About

In a given year, if it rains more, we may see that there might be an increase in crop production. This is because more water may lead to more plants. This is a direct relationship; the number of fruits may be able to be predicted by amount of waterfall in a certain year. This example represents simple linear regression, which is an extremely useful concept that allows us to predict values of a certain variable based off another variable.

This lab will explore the concepts of simple linear regression, multiple linear regression, and watson analytics.

Setup

Make sure to download the folder titled ‘bsad_lab5’ zip folder and extract the folder to unzip it. Next, we must set this folder as the working directory.
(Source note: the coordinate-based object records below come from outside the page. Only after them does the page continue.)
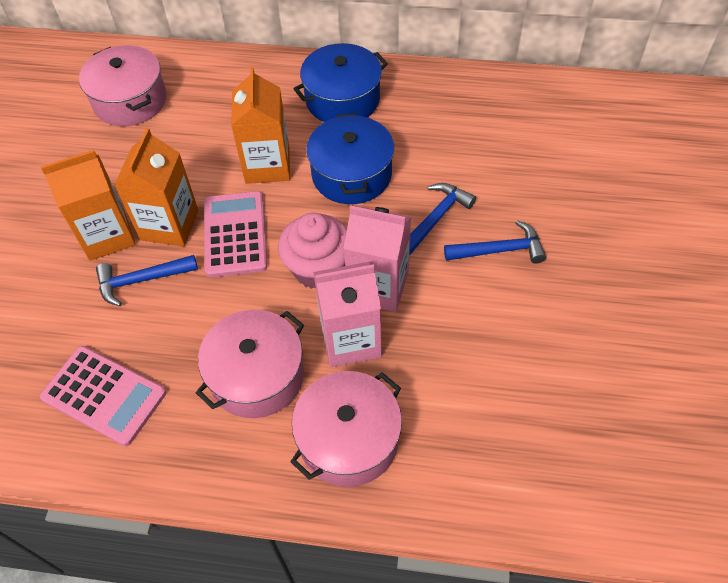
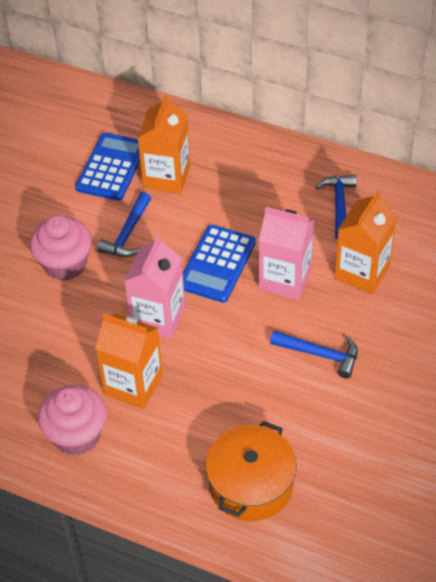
blue calculator: 0 -> 2
blue pot: 2 -> 0
orange pot: 0 -> 1
pink calculator: 2 -> 0
pink cupcake: 1 -> 2
pink pot: 3 -> 0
The way to do this is to open R Studio, go to ‘Session’, scroll down to ‘Set Working Directory’, and click ‘To Source File Location’. Now, follow the directions to complete the lab.


Task 1

First, read in the marketing data that was used in the previous lab. It can be found in the downloaded folder bsad_lab5. Make sure to view the file to ensure it was read in correctly.

#Read data correctly
mydata = read.csv(file="data/marketing.csv")
head(mydata)

Next, apply the cor() function to the data to understand the correlations between variables. This is a great way to compare the correlations between all variables.

Why is the value “1.0” down the diagonal? Which pairs seem to have the strongest correlations? Answer and list the pairs below the matrix.

#Correlation Matrix
cor(mydata)

From the matrix, its clear that Sales and Radio have the strongest correlation. So, create a scatterplot between the two to visualize the data. Make sure to extract the columns.

#Extract all variables
pos  = mydata$pos
paper = mydata$paper
tv = mydata$tv
sales = mydata$sales
radio = mydata$radio

#Plot of Radio and Sales using plot command from Worksheet 4

From this plot, it seems the points are scattered in an almost linear way. So, we will try to fit a simple linear regression model to the graph.

The lm() function is a very useful one. The function is set up as lm(y~x) where the x variable, the independent variable, predicts values of the y variable, or the dependent variable.

In the regression below, we are using radio ads to predict sales. We print out a summary to view the quantitative facts about the linear model.

#Simple Linear Regression
reg <- lm(sales ~ radio)

#Summary of Model
summary(reg)

Report and interpret the R-Squared value below.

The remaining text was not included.